1. Does the material from which the bobs are made affect the time they stay charged after the balloon is removed? Repeat the experiment using different materials, such as Styrofoam, cotton, and aluminum foil, to make the bobs.
2. How would using a positively charged object affect the results? Since the balloon attracted the electrons from the wool scarf, the scarf becomes positively charged. Repeat the original experiment, again rubbing the balloon with the scarf, but this time using the scarf instead of the balloon to charge the bobs.

1.
1. Charging by conduction is the process of electrically charging a neutral body by touching it with a charged body. Design a way to charge a body by conduction. One way would be to use the procedure from the original experiment, but this time instead of just holding the charged balloon near the bobs, touch the charged balloon to the two bobs for 1 to 2 seconds. Determine the time it takes for the bobs to lose their static charge, which is called static discharge.
2. Does the type of material being charged affect the results of the conduction experiment?
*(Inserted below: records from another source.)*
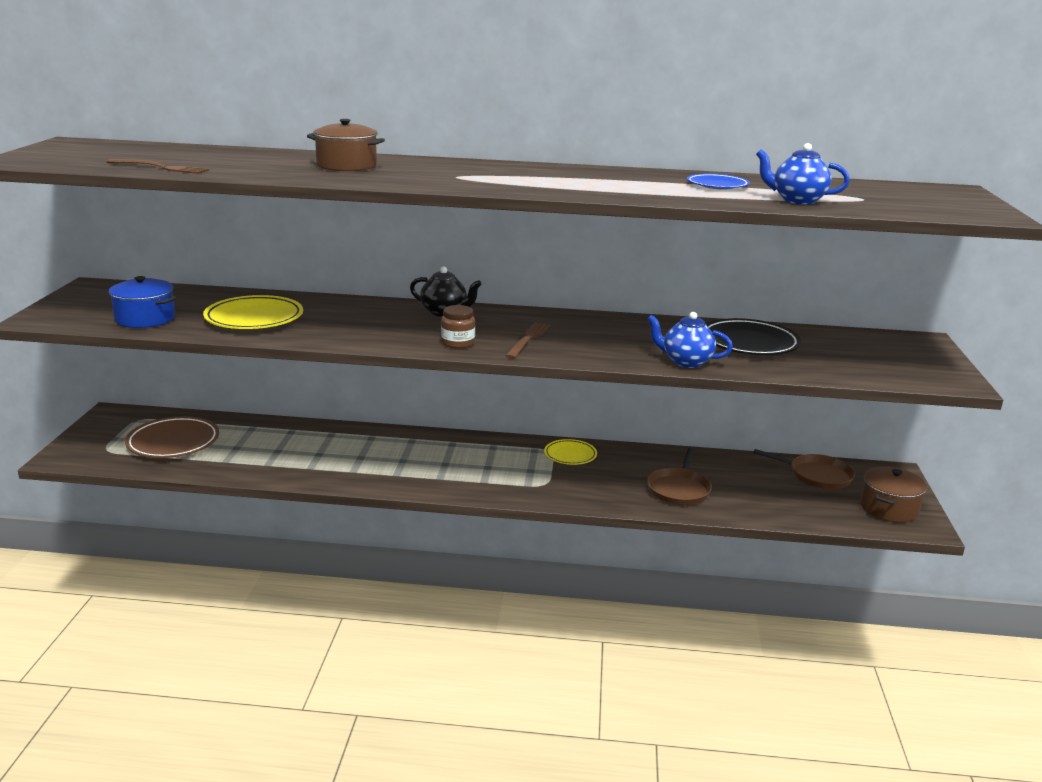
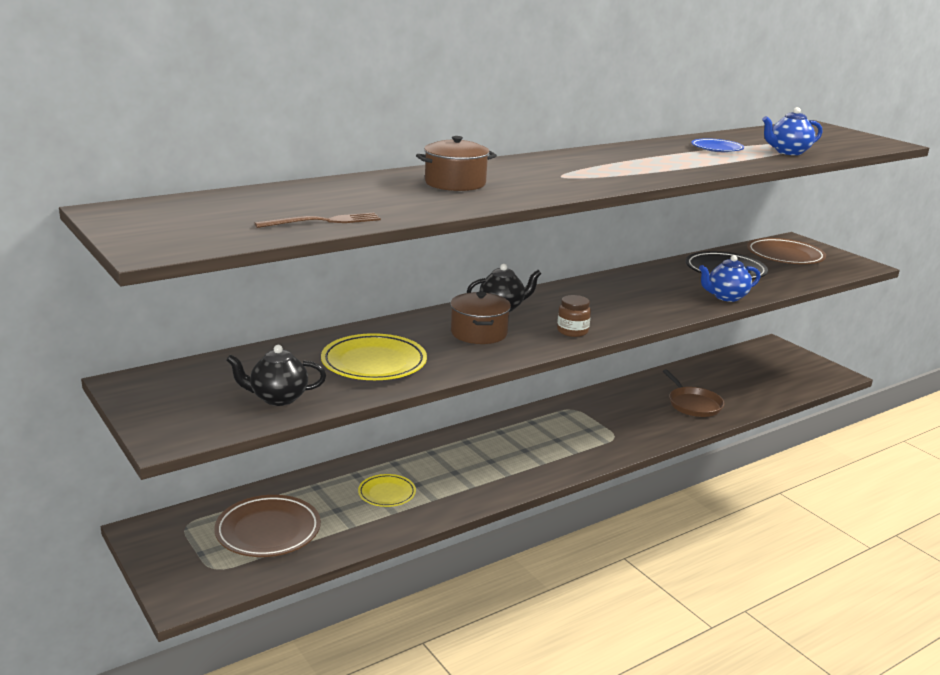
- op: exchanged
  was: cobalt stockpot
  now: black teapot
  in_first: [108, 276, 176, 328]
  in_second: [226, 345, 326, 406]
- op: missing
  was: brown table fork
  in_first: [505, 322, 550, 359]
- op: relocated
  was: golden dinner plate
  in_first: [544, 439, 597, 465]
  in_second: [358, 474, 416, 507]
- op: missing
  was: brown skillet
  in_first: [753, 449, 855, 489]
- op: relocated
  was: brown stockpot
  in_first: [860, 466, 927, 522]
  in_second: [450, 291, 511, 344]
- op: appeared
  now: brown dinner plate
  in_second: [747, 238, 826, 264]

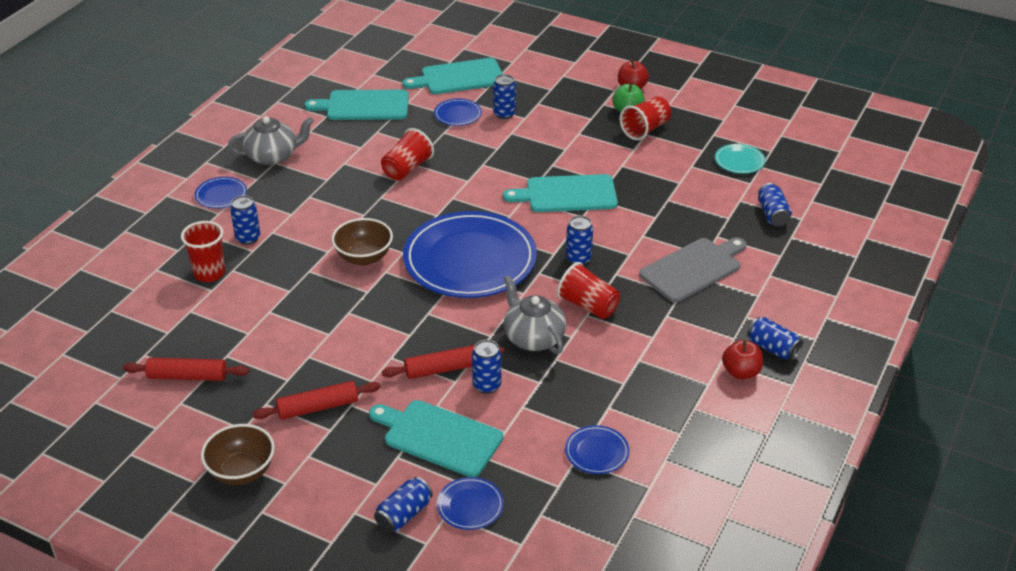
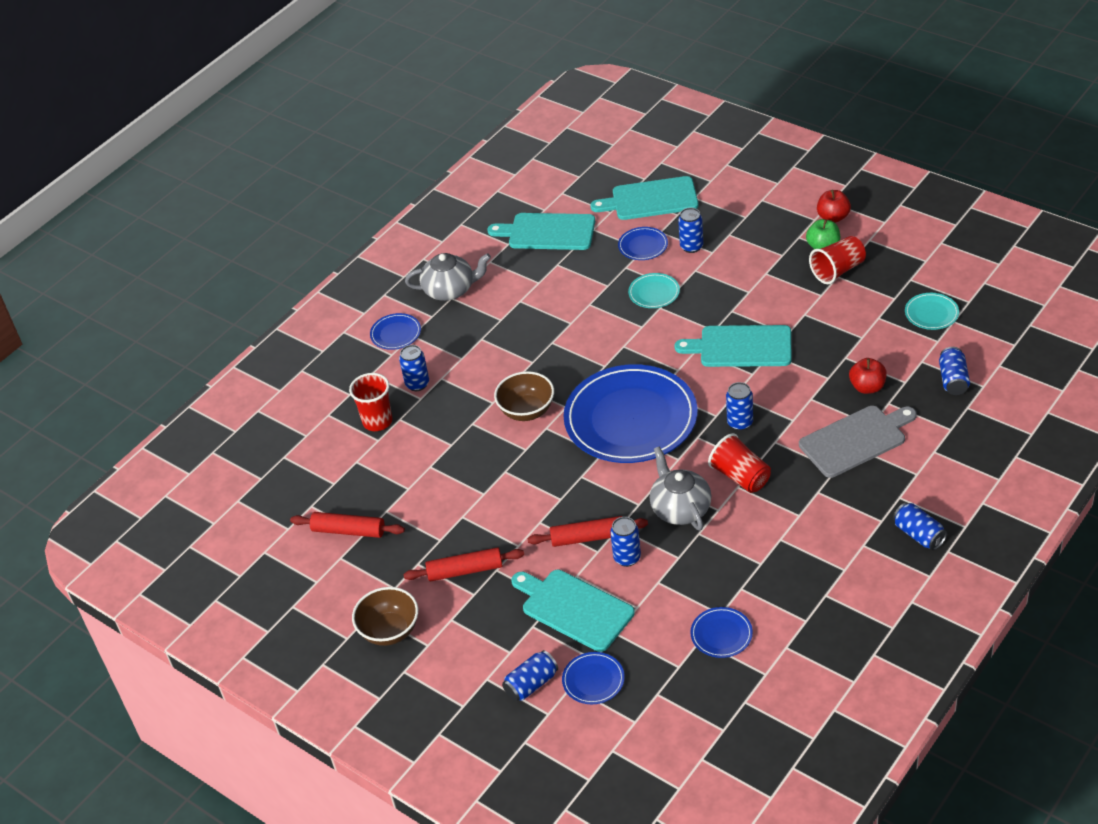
- op: missing
  was: red cup
  in_first: [381, 128, 434, 180]
- op: relocated
  was: red toy apple
  in_first: [722, 340, 763, 379]
  in_second: [849, 358, 887, 394]
- op: appeared
  now: aqua dinner plate
  in_second: [628, 273, 680, 308]

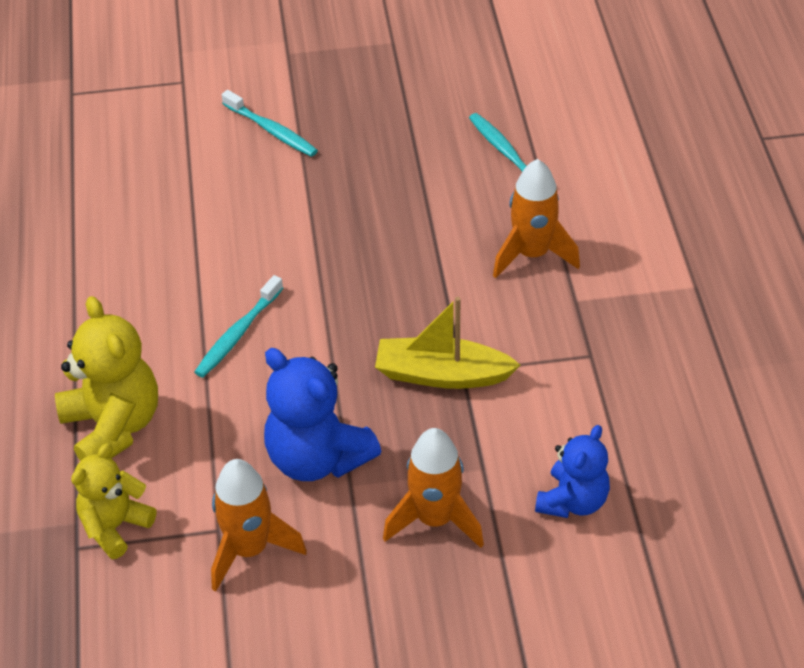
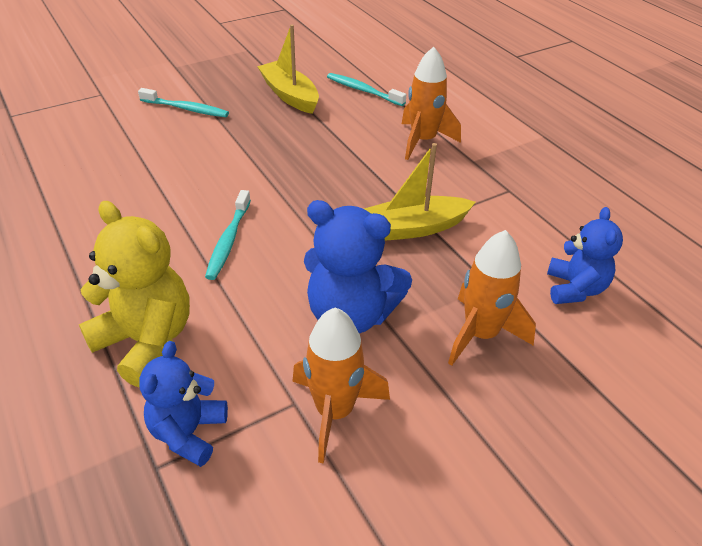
- op: colour
  was: golden teddy bear
  now: cobalt teddy bear
  in_first: [71, 443, 156, 559]
  in_second: [139, 341, 228, 467]
- op: appeared
  now: golden toy boat
  in_second: [257, 25, 319, 114]

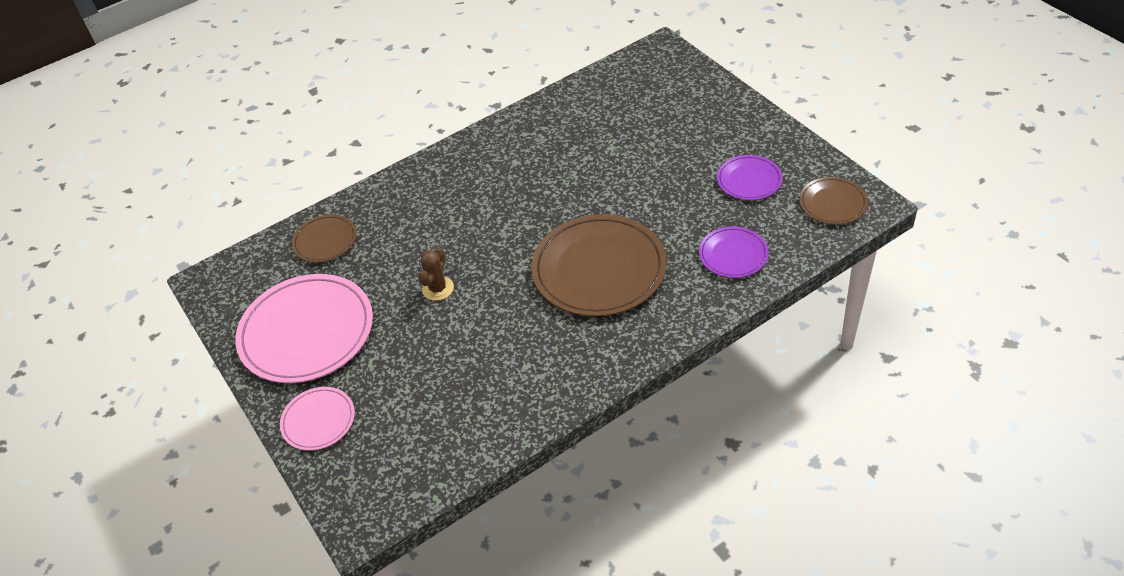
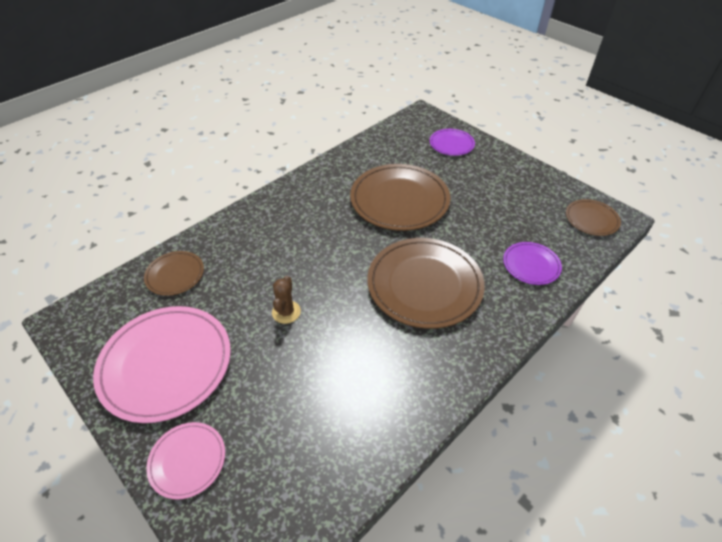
- op: relocated
  was: royal purple dinner plate
  in_first: [717, 155, 783, 200]
  in_second: [430, 129, 475, 156]
- op: appeared
  now: brown dinner plate
  in_second: [350, 164, 450, 231]

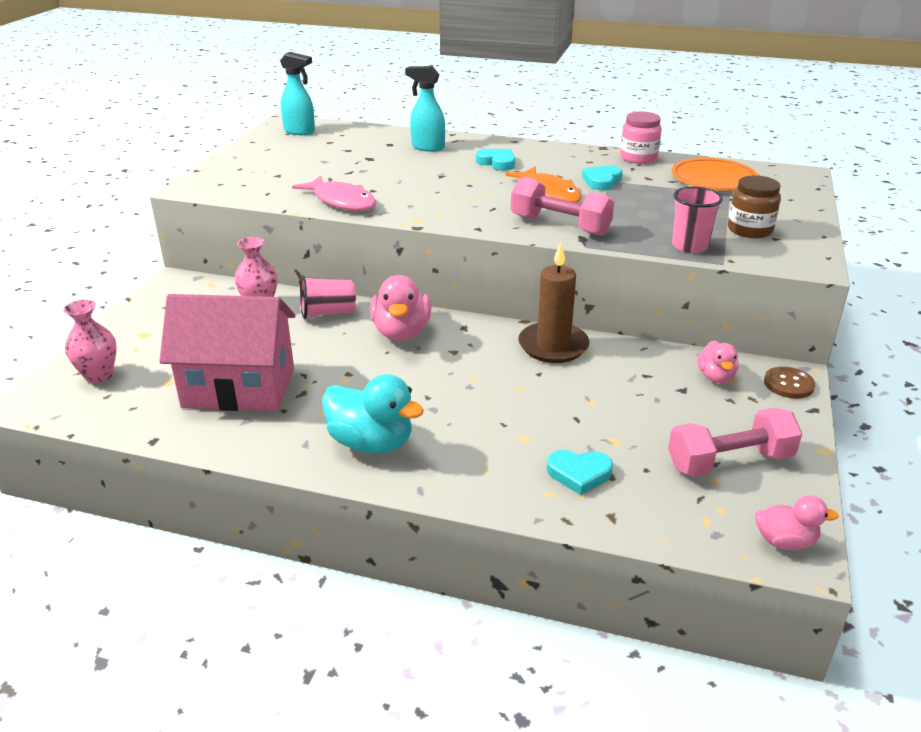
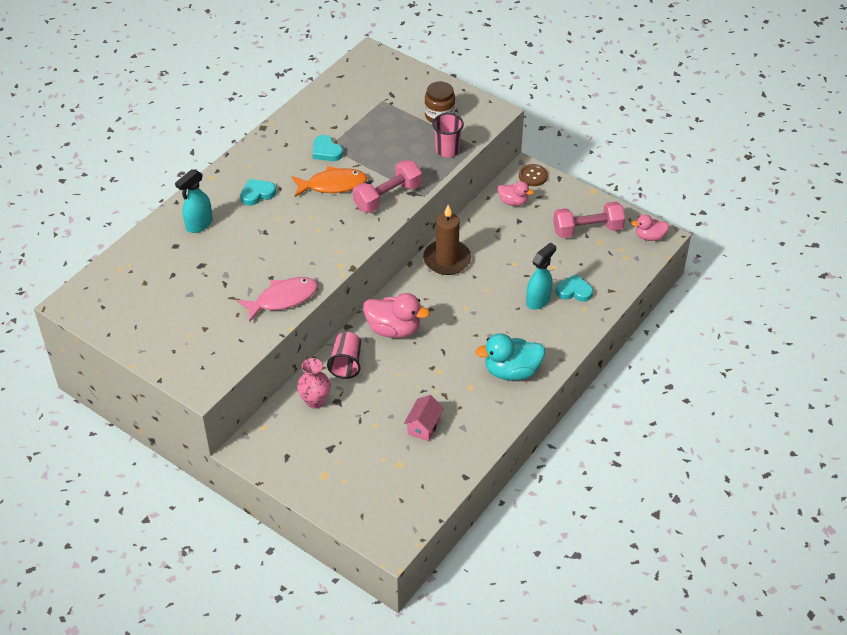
- op: missing
  was: rosy vase
  in_first: [63, 300, 117, 383]
- op: size
  was: rosy toy house
  in_first: [159, 294, 296, 411]
  in_second: [404, 395, 444, 441]
  ratio: 0.45
- op: relocated
  was: aqua spray bottle
  in_first: [280, 52, 315, 135]
  in_second: [526, 243, 556, 310]
- op: spun
  was: aqua rubber duck
  in_first: [322, 374, 424, 454]
  in_second: [475, 333, 545, 380]
  clockwise: -150
- op: spun
  was: aqua heart shape
  in_first: [547, 450, 613, 495]
  in_second: [556, 274, 593, 302]
  clockwise: -105
- op: missing
  was: rosy jam jar
  in_first: [620, 111, 662, 164]
- op: spun
  was: rosy hand weight
  in_first: [668, 408, 802, 477]
  in_second: [553, 201, 625, 238]
  clockwise: 75
- op: missing
  was: bright orange dinner plate
  in_first: [672, 158, 759, 191]
- op: spun
  was: rosy rubber duck
  in_first: [755, 495, 839, 550]
  in_second: [631, 214, 669, 241]
  clockwise: -120

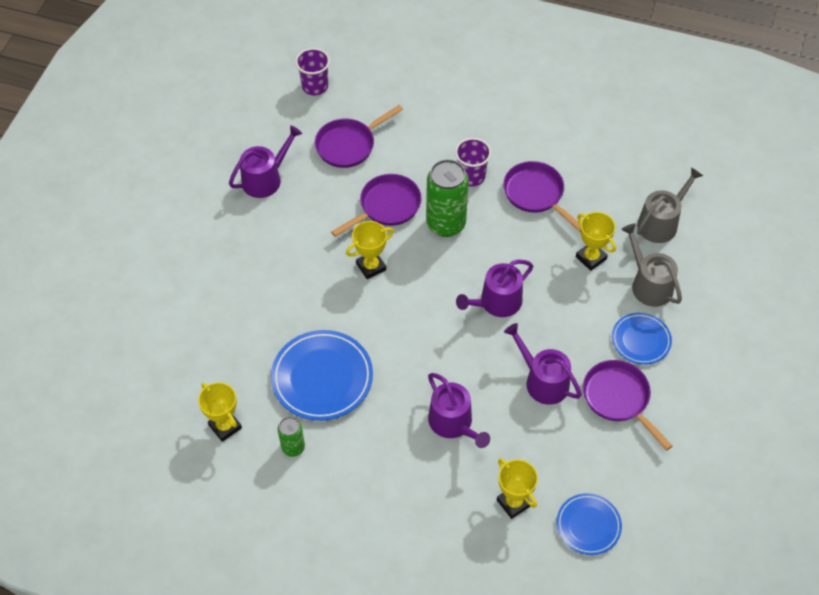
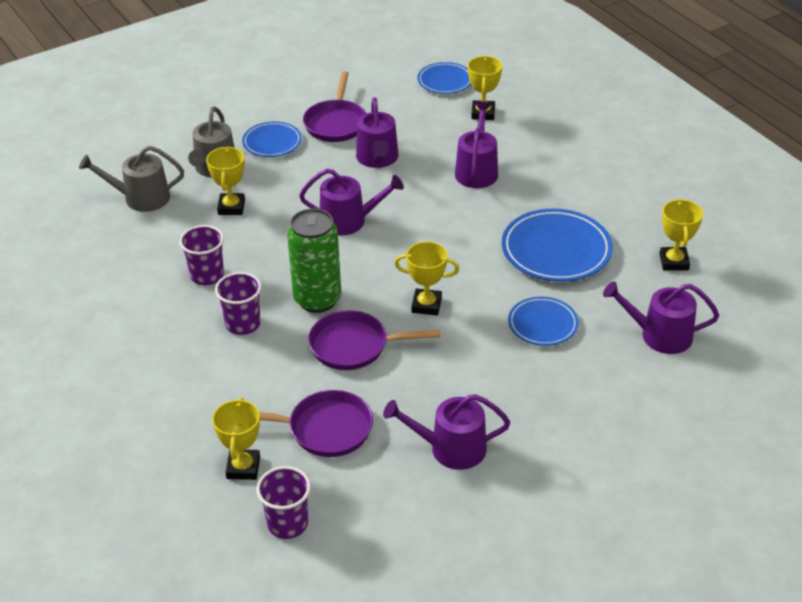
- op: missing
  was: emerald soda can
  in_first: [278, 417, 305, 457]
- op: exchanged
  was: royal purple skillet
  now: royal purple cup
  in_first: [503, 161, 581, 232]
  in_second: [179, 225, 224, 285]
- op: appeared
  now: golden award cup
  in_second: [212, 398, 260, 480]
- op: appeared
  now: cobalt dinner plate
  in_second: [508, 297, 579, 346]
- op: appeared
  now: royal purple sprinkling can
  in_second: [603, 282, 719, 354]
Repeat the previous experiment using different materials for the bob such as paper and/or cotton balls.
2.
1. Design an experiment to determine how distance between charged materials affects the repulsive force of like electrical charges. One way is to use charged transparent tape. First lay a ruler next to the edge of a table. Tear off one piece of tape about 5 inches (12.5 cm) long. Press 4 inches (10 cm) of the tape to the table, leaving the last inch of the tape to hang over the table's edge. Repeat, pressing a second piece of 5-inch tape to the table near the first piece of tape. Wrap the free end of one piece of tape clockwise around the pointed end of a pencil. Repeat, wrapping the other piece of tape counterclockwise around a pencil as shown in Figure 15.3. Then charge two pieces of tape by quickly raising the pencils, ripping both pieces of tape from the table. Immediately hold the pencils parallel to the table with the 4-inch (10-cm) piece of tape hanging down. Move the pencils so that one piece of tape is above each end of the ruler and the sticky sides of the tape are face to face. Keep the pencil with the tape above the zero end of the ruler stationary, then slowly move the second pencil closer to the first one. Stop when there is any motion of the tape pieces, indicating repulsion of one piece to the other. Record the distance between the pencils in an Electrical Charge/Distance Data table like Table 15.l. Repeat this procedure four times. Average the results. Repeat, using different lengths of tape, such as 2 inches (5 cm) and 8 inches (20 cm). For more information about the effect of distance on electrical forces, see Larry Gonick and Art Huffman, The Cartoon Guide to Physics (New York: HarperPerennial, 1991), p.108.
2. Repeat the experiment to determine if distance affects the attractive force between unlike charges. To produce unlike charges on the tape, first tear off one piece of transparent tape about 5 inches (12.5 cm) long. Wrap about 1 inch (2.5 cm) around the pointed end of a pencil. Lay the taped pencil on a table, with the smooth side of the tape against the surface. Wrap the end of a second 5-inch (12.5-cm)-long piece of tape around the pointed end of a second pencil. Place the sticky side of one of the tape strips against the smooth side of the other piece of tape. Holding the pencils, pull the tape apart. Immediately repeat the experiment, measuring the distance at which the attractive force between the tape is first observed.

### Get the Facts

1. In 1785, French physicist Charles Coulomb (1736–1806) used a type of balance to measure the force between two charged spheres. Use a physics text to find out more about Coulomb's experiment and the equation he used to describe the relationships among electric forces, charge, and distance. This equation is called Coulomb's law. Another source of information is Karl F. Kuhn, Basic Physics: A Self-Teaching Guide (New York: Wiley, 1996), p. 139.
2. The triboelectric series ranks materials according to amount of energy needed to remove their electrons. For information about the triboelectric series, see Karl F. Kuhn, Basic Physics: A Self-Teaching Guide (New York: Wiley, 1996), p. 143.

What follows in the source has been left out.